For this example, our updates are expressed as deltas that should be added to the old value of the variable. This is the default, so the schema can leave out the updater specification. Still, we’ll specify one of the updaters for demonstration.

def ports_schema(self):
    return {
        'cytoplasm': {
            'GLC': {
                # accumulate means to add the updates
                '_updater': 'accumulate',
                '_default': 1.0,
                '_properties': {
                    'mw': 1.0 * units.g / units.mol,
                },
                '_emit': True,
            },
            # accumulate is the default, so we don't need to specify
            # updaters for the rest of the variables
            'G6P': {
                '_default': 0.0,
                '_properties': {
                    'mw': 1.0 * units.g / units.mol,
                },
                '_emit': True,
            },
            'HK': {
                '_default': 0.1,
                '_properties': {
                    'mw': 1.0 * units.g / units.mol,
                },
            },
        },
        'nucleoside_phosphates': {
            'ATP': {
                '_default': 2.0,
                '_emit': True,
            },
            'ADP': {
                '_default': 0.0,
                '_emit': True,
            }
        },
        'global': {
        },
    }

We also can add derivers with the derivers method. Derivers perform calculations for us that would be tedious to re-compute in many processes. For example, calculating the mass of the cell’s enzyme and sugar contents, as we see in this example:

def derivers(self):
    return {
        'my_deriver': {
            'deriver': 'mass',
            'port_mapping': {
                'global': 'global',
            },
            'config': {},
        },
    }

Now, we can run a simulation using Vivarium’s vivarium.core.composition.simulate_process() function like this:

from vivarium.core.composition import (
    simulate_process,
    plot_simulation_output,
)

...

if __name__ == '__main__':
    parameters = {
        'k_cat': 1.5,
    }
    my_process = GlucosePhosphorylation(parameters)

    settings = {
        'total_time': 10,
    }
    timeseries = simulate_process(my_process, settings)
    plot_simulation_output(timeseries, {}, './')
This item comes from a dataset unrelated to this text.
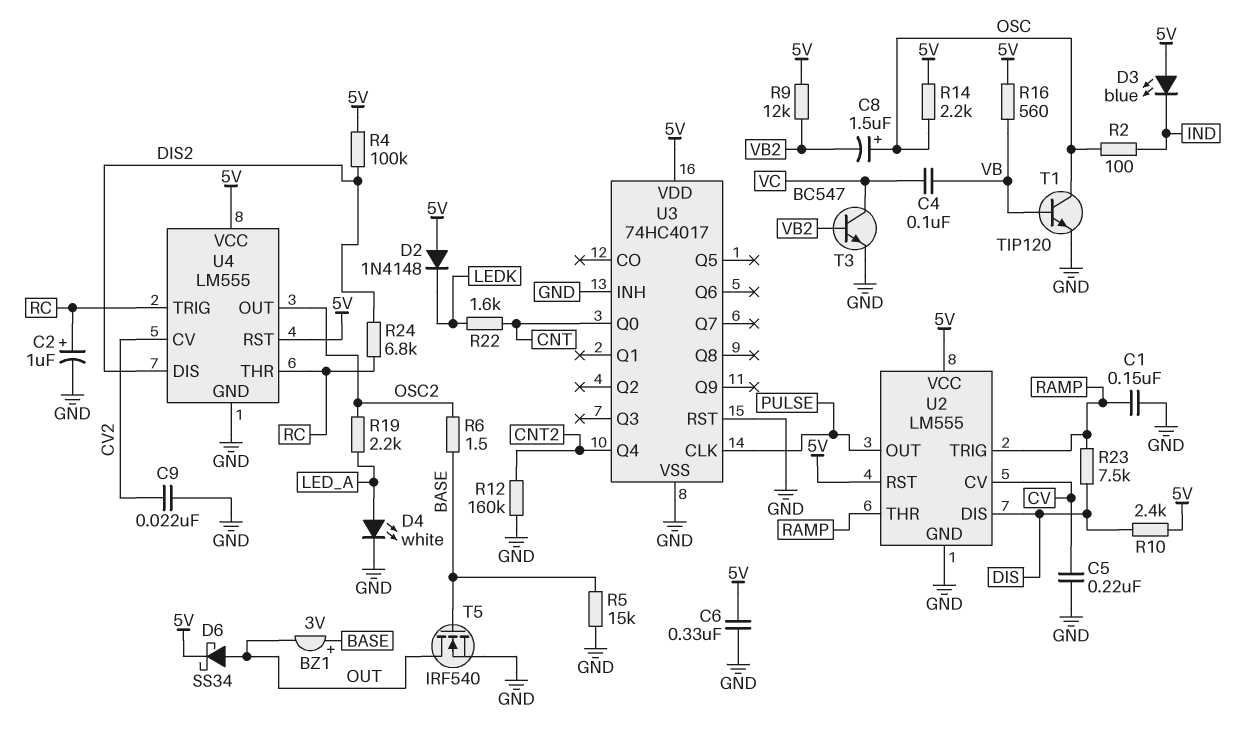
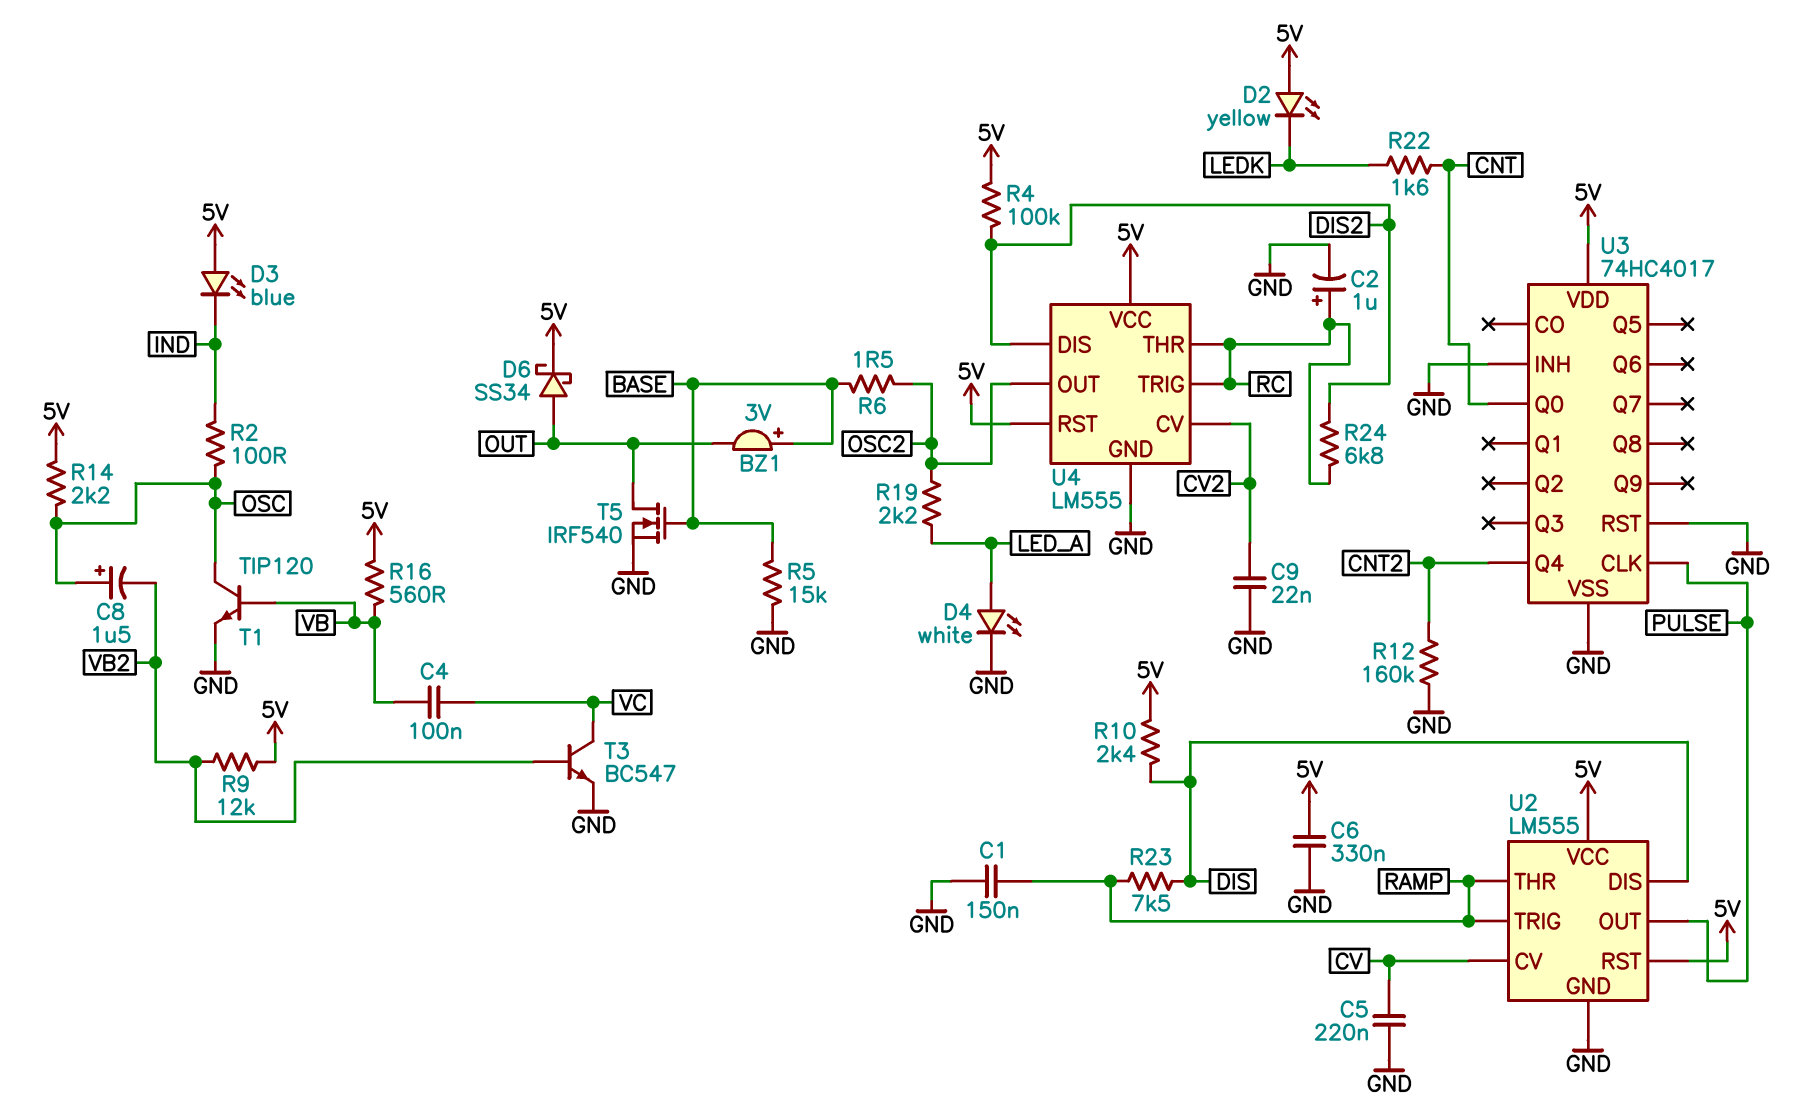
D2: diode 1N4148 (A 5V, K LEDK) -> LED yellow (A 5V, K LEDK)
We use vivarium.core.composition.plot_simulation_output to plot the output from our simulation. In simulation.png you should see an output plot like this:

../_images/process_tutorial_long_timestep.png

Tip

If a process is erroneously reporting negative values, try decreasing the timestep.
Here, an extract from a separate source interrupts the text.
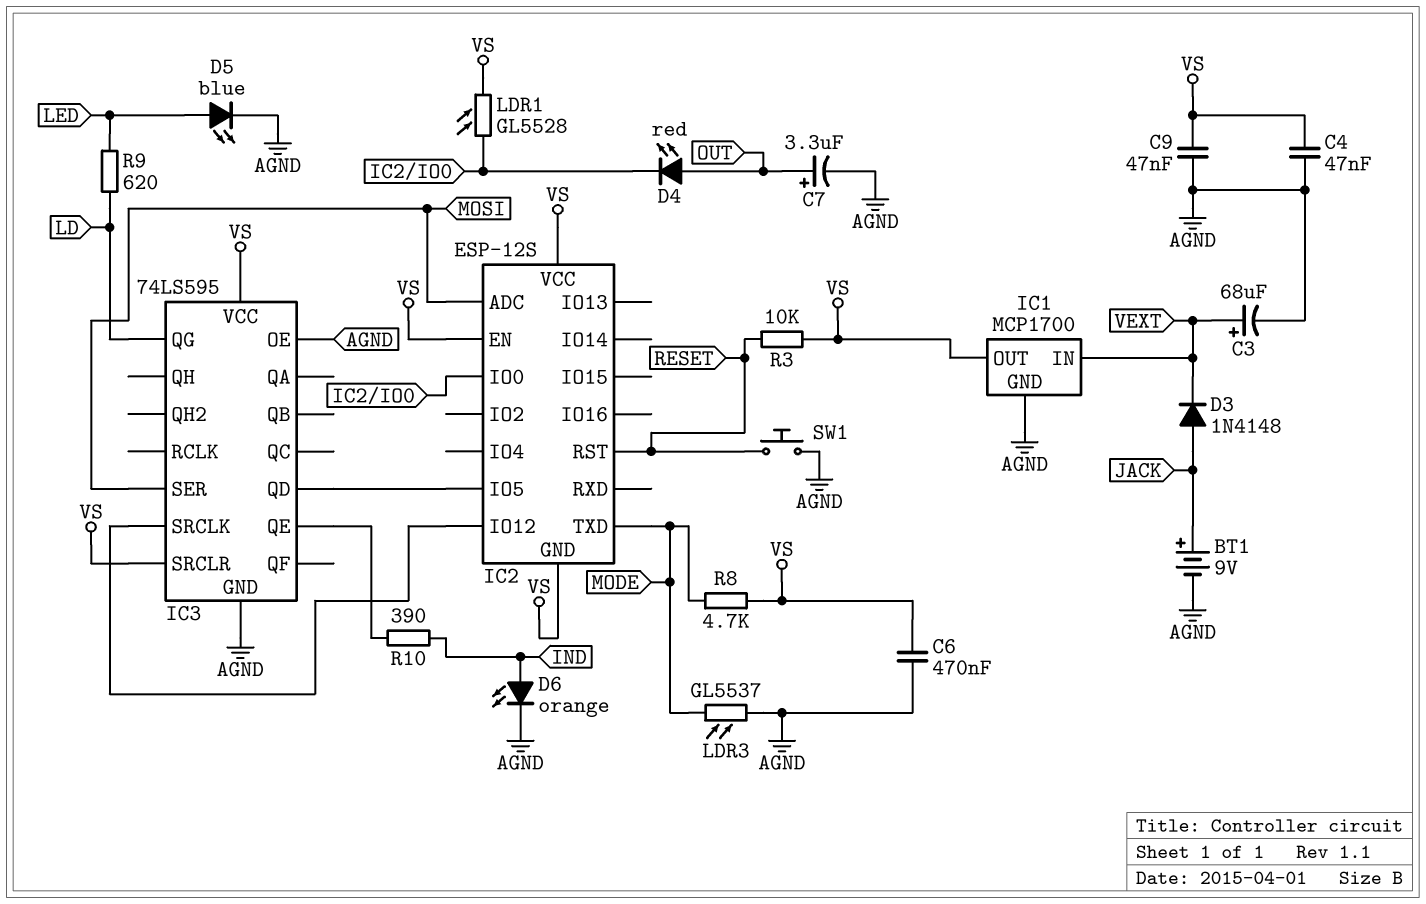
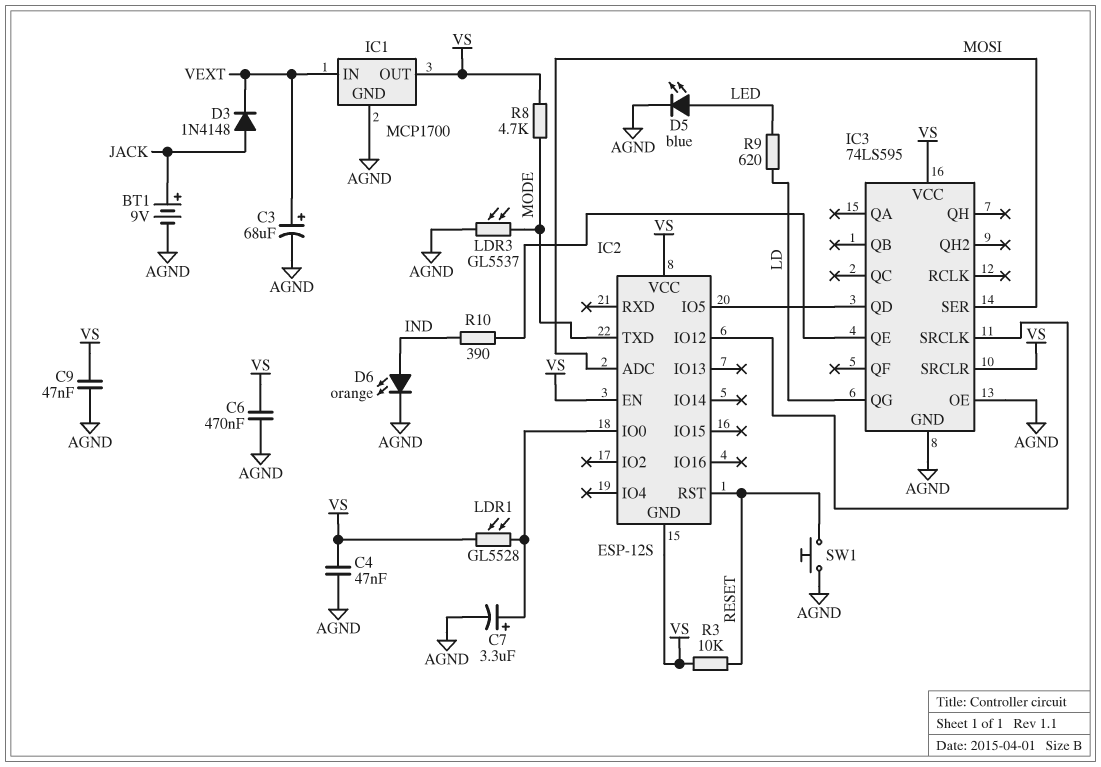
C7: 3.3uF (plus OUT, minus AGND) -> 3.3uF (plus IC2/IO0, minus AGND)
D4: LED red (A OUT, K IC2/IO0) -> none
Oops, it looks like the cytoplasmic GLC concentration dropped below zero around time 8! This happens when the timestep is too long and so our approximation doesn’t adjust fast enough to dropping concentrations. To fix this, let’s change the timestep to 0.1.

Note

You may be wondering, “What units is the timestep in?” The answer is that it doesn’t matter! We just need the parameters and timestep to use the same unit of time.

Here’s the settings dictionary with the updated timestep:

settings = {
    'total_time': 10,
    'timestep': 0.1,
}

Now if we run the file again, we should get a simulation.png like this:

../_images/process_tutorial_short_timestep.png

You can download the completed process file here.

Great job; you’ve written a new process! Now consider writing one to model a mechanism you are familiar with.